Where a lemmatized source index exists (languages other than Gaelic), a fourth output display mode is available, named Freagar-fhocla. The calculation may take a few moments. The resulting display is a list of target-language word-forms, each accompanied by a score, and sorted on these scores (the user may have it re-sorted alphabetically on the words themselves). The scores — which are not raw word counts — may range from 99,999,999 down to 100,000, and measure how common the target-language word-form is in the neighbourhood of the source-language lemma in comparison with the whole of the target language corpus. Any of the supported languages, including Gaelic, may be used as the target language.
Note: if a subset of texts is selected, only that subset contributes to the calculation.
Figure 15: Search for Gaelic words collocating with the English lemma child, in the Ulster texts.
The chosen source-language lemma defines a set of sentences in the source-language corpus — those sentences in which it occurs — and a corresponding set of sentences in the target-language corpus — those sentences which translate them.

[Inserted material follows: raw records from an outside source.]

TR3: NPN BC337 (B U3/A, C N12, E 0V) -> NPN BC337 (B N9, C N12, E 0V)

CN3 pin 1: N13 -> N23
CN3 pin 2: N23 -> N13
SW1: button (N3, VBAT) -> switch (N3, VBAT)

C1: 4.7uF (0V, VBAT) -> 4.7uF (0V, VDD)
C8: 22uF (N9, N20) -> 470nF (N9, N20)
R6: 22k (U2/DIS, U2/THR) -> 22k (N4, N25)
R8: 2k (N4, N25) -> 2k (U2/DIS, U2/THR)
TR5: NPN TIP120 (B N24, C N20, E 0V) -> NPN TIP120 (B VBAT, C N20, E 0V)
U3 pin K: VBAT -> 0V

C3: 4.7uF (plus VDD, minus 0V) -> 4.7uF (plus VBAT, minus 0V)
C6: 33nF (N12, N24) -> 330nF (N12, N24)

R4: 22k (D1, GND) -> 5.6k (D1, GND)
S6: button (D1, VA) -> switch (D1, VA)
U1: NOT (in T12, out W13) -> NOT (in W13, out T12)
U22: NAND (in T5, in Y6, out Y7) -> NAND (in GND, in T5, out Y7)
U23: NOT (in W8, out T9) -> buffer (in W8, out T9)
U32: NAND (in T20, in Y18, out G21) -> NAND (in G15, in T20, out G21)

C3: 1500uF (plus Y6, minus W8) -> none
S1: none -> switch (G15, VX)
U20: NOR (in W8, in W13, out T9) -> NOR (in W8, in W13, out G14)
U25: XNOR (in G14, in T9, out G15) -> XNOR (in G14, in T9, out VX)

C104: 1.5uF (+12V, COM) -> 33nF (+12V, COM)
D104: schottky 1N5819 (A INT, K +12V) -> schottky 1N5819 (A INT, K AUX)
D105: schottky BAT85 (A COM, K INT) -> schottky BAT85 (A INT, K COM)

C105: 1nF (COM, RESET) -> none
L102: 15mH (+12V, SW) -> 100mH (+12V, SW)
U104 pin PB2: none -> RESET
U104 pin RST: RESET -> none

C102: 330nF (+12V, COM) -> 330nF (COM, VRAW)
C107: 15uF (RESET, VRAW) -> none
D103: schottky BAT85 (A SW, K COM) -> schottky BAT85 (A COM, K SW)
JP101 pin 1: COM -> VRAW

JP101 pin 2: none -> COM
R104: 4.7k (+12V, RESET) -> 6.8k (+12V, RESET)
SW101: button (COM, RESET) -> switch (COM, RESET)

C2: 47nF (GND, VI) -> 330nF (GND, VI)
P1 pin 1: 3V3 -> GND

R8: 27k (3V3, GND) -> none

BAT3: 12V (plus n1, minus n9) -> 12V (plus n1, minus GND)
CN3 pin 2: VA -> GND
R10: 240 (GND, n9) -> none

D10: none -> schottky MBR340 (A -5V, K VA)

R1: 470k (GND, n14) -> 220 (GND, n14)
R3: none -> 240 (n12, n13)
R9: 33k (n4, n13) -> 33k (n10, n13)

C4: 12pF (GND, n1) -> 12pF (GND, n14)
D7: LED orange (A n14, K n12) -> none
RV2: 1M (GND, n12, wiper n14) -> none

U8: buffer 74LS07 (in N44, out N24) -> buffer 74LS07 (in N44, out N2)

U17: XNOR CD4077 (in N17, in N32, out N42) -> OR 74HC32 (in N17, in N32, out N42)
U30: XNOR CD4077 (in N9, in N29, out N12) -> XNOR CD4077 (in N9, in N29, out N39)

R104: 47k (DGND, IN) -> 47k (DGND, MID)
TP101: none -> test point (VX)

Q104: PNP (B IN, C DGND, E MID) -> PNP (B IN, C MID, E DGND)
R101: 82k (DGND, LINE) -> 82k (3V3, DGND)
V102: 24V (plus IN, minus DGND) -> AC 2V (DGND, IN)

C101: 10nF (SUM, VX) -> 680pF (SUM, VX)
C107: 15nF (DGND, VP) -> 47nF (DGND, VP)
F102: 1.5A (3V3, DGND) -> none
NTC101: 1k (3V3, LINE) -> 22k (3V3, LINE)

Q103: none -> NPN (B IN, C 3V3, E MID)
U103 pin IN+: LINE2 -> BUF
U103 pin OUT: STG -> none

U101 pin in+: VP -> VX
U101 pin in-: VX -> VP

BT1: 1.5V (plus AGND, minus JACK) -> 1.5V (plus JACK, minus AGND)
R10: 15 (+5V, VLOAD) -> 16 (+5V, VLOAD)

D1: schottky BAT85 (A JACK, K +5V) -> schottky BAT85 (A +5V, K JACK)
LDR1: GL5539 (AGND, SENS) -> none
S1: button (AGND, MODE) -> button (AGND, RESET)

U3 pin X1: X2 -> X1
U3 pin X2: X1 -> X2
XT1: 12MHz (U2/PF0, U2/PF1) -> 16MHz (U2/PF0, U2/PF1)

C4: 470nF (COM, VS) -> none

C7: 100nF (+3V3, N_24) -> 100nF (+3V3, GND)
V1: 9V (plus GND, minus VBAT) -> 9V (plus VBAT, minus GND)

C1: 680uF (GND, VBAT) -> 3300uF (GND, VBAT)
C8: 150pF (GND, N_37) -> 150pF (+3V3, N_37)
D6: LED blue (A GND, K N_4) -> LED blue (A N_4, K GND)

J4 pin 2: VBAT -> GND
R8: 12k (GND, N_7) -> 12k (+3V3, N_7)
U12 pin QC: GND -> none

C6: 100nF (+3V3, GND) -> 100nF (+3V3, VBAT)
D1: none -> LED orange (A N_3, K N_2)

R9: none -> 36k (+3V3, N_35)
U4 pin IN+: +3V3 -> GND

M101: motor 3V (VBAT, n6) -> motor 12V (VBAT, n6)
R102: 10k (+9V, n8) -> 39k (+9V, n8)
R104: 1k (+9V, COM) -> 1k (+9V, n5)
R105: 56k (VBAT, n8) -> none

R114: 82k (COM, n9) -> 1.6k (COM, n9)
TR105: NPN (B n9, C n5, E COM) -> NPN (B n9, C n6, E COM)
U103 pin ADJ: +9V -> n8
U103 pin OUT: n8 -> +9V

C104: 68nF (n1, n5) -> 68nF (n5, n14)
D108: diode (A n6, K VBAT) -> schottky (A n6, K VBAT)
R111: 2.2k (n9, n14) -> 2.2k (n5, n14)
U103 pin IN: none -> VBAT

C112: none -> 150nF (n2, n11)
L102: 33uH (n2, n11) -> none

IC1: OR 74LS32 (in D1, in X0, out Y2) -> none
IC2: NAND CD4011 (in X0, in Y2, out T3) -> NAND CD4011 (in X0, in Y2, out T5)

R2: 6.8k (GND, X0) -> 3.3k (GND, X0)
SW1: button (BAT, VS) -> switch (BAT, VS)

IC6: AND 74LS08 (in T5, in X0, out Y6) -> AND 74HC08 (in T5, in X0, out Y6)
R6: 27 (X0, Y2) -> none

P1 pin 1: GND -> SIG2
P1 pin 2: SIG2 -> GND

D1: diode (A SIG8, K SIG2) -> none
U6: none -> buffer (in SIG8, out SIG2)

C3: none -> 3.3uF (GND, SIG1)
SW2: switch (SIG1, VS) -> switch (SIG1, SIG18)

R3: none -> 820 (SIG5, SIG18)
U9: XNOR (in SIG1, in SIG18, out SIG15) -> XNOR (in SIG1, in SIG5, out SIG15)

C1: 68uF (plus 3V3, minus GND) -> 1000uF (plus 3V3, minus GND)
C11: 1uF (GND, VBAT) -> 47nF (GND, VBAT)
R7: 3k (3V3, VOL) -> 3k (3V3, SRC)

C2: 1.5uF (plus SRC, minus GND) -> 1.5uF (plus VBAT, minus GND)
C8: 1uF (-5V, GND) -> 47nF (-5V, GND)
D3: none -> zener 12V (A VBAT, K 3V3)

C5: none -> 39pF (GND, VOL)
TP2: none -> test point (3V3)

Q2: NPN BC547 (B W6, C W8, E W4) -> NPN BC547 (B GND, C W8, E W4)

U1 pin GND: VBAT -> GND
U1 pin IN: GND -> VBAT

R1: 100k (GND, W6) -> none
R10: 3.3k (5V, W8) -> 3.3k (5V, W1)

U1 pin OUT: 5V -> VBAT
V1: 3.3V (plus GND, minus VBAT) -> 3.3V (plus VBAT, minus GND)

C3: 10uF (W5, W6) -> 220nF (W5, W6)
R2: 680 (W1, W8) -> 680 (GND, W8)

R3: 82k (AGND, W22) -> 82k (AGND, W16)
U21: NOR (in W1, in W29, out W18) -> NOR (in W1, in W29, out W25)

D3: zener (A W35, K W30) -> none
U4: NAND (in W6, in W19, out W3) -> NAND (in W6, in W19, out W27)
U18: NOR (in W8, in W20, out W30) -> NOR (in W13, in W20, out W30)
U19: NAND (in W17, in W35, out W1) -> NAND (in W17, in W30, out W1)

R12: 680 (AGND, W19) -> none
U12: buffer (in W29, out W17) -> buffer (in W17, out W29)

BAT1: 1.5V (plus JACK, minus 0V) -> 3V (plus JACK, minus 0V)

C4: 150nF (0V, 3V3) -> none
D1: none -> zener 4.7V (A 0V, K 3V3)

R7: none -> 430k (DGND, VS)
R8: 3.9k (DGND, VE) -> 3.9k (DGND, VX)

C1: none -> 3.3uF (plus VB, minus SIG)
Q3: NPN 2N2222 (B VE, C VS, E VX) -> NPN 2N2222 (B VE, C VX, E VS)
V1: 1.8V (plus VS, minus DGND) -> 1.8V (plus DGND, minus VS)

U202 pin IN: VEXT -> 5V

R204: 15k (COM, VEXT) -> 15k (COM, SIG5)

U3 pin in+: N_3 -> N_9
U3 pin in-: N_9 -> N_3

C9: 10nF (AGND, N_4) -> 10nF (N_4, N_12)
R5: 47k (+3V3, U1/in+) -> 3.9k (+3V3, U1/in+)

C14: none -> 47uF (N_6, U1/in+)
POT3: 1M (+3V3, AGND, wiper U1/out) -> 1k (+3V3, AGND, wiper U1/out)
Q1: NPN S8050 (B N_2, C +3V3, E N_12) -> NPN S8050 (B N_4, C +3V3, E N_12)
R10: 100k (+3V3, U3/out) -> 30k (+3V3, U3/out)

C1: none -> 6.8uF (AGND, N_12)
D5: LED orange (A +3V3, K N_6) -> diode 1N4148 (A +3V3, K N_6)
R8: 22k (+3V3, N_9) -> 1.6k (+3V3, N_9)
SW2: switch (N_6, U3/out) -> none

This "select part" of the target-language corpus is studied, looking for words (freagar-fhocla, word-equivalents) which are more frequent there than in the target-language corpus on average.
If the source-language word is uncommon (read: selects less than one-thousandth part of the source language corpus), a warning is issued that the results may not be statistically useful, but no impediment is placed on calculating them.
If a target-language word turns out to be equally frequent in the select part as on average, it is given a score of 100,000; if it turns out to be twice as frequent in the select part as on average, it is assigned 200,000; and so on. Words less frequent in the select part than on average are discarded as uninteresting, so that 100,000 is the minimum score among those retained. At the other end of the range, the score 99,999,999 is assigned to any word which is 100 times or more as common in the select part as on average.
Even if a word falls within the range 100000..99999999, it is still omitted from the displayed list if its absolute frequency is small. This is intended to overcome "accidental" collocations, which will disappear naturally as more text is added, but may mask more significant data while they remain. A suitable empirical lower cutoff for absolute frequency of a word-equivalent is found to be the square root of one-tenth of the frequency of the source-language word.
Results are still poor enough with the amount of text available, but will improve as the quantity increases. Even at the present time, however, it may be of interest to input English lemmas from the following list, and to compare the results with the content of existing English–Irish dictionaries, noting what is found in the dictionaries but absent in the corpus, as well as what relevant equivalents are found in the corpus but not in the dictionaries: smoke, minute, also, yet, dog, ice, bee, garden, help, interest, gravel, cave, busy, cell, kitchen, open.